Quando l’intermodalità allontana: il caso del nuovo hub di Trento
- Martina Margoni

- 4 ore fa
- Tempo di lettura: 1 min
Questo è un vero nodo intermodale.

Oggi la stazione dei treni è un punto di raccordo reale:
treni, bus urbani, autocorriere e Trento–Malè tutti nello stesso luogo.
Tutte le linee urbane dei bus transitano in Piazza Dante o nei pressi, quindi il collegamento è immediato e chiaro.
Con il nuovo progetto, invece:
♦️l’autocorriere viene spostata di 500–700 metri
♦️non è chiaro dove si fermeranno i bus urbani
♦️nessuna revisione degli orari
♦️davanti alla nuova autocorriere solo 3 stalli bus, senza certezze sulle linee
♦️per prendere anche i bus urbani sarà necessario percorrere il cavalcaferrovia, aggiungendo distanza e tempi al percorso dei passeggeri
Il risultato è semplice:
l’interscambio viene smontato, non migliorato.

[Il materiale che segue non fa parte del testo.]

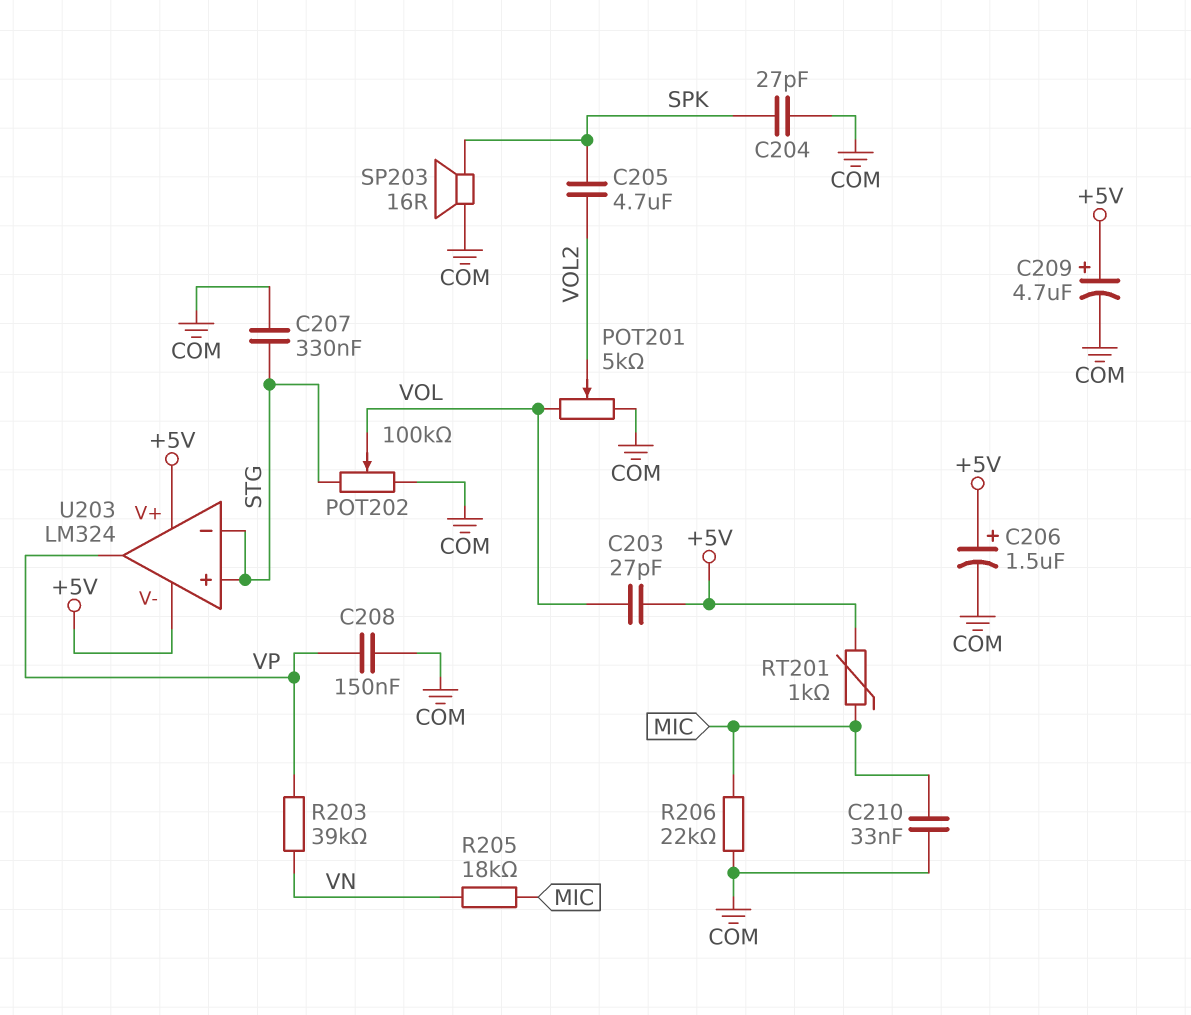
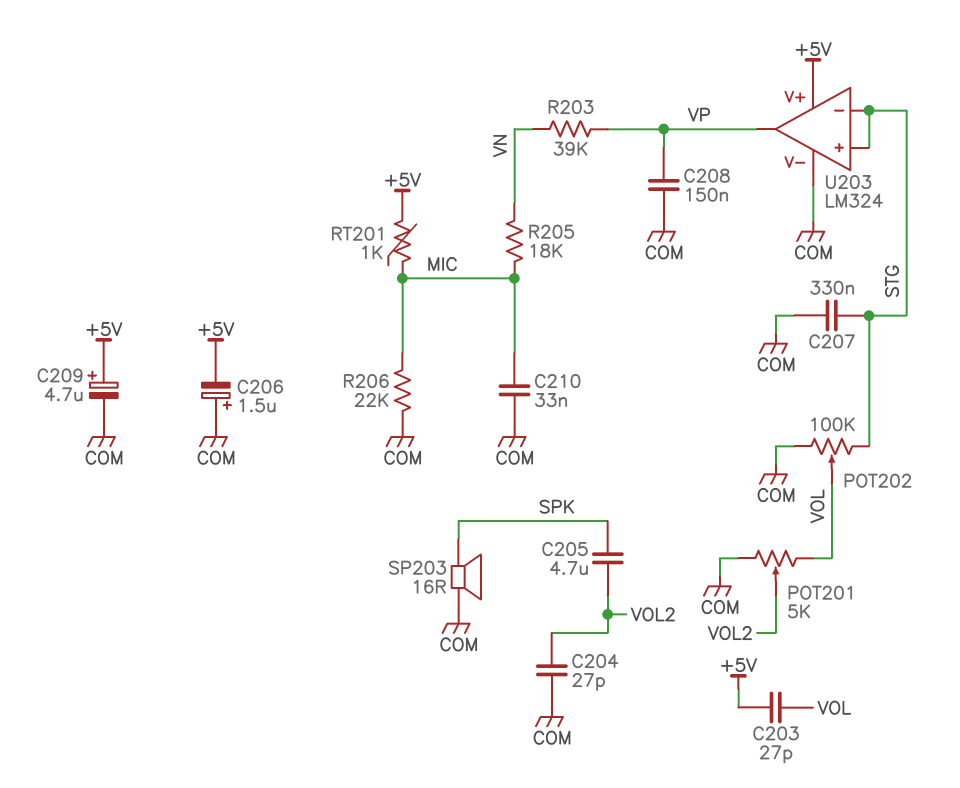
C204: 27pF (COM, SPK) -> 27pF (COM, VOL2)
C206: 1.5uF (plus +5V, minus COM) -> 1.5uF (plus COM, minus +5V)
U203 pin V-: +5V -> COM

Il nuovo “hub” ruota attorno ad autocorriere e funivia,
con numeri di utilizzo sovrastimati,
mentre il cuore del trasporto pubblico urbano resta nell’incertezza.
E la ciliegina: 500.000 € per collegare autocorriere e stazione dei treni.
Prima si separa, poi si paga per rimediare.
Questa è mancanza di progettazione !!
👉 Generazione Trento chiede una mobilità semplice, accessibile e davvero integrata.
Non un hub di nome, ma un servizio che funzioni davvero.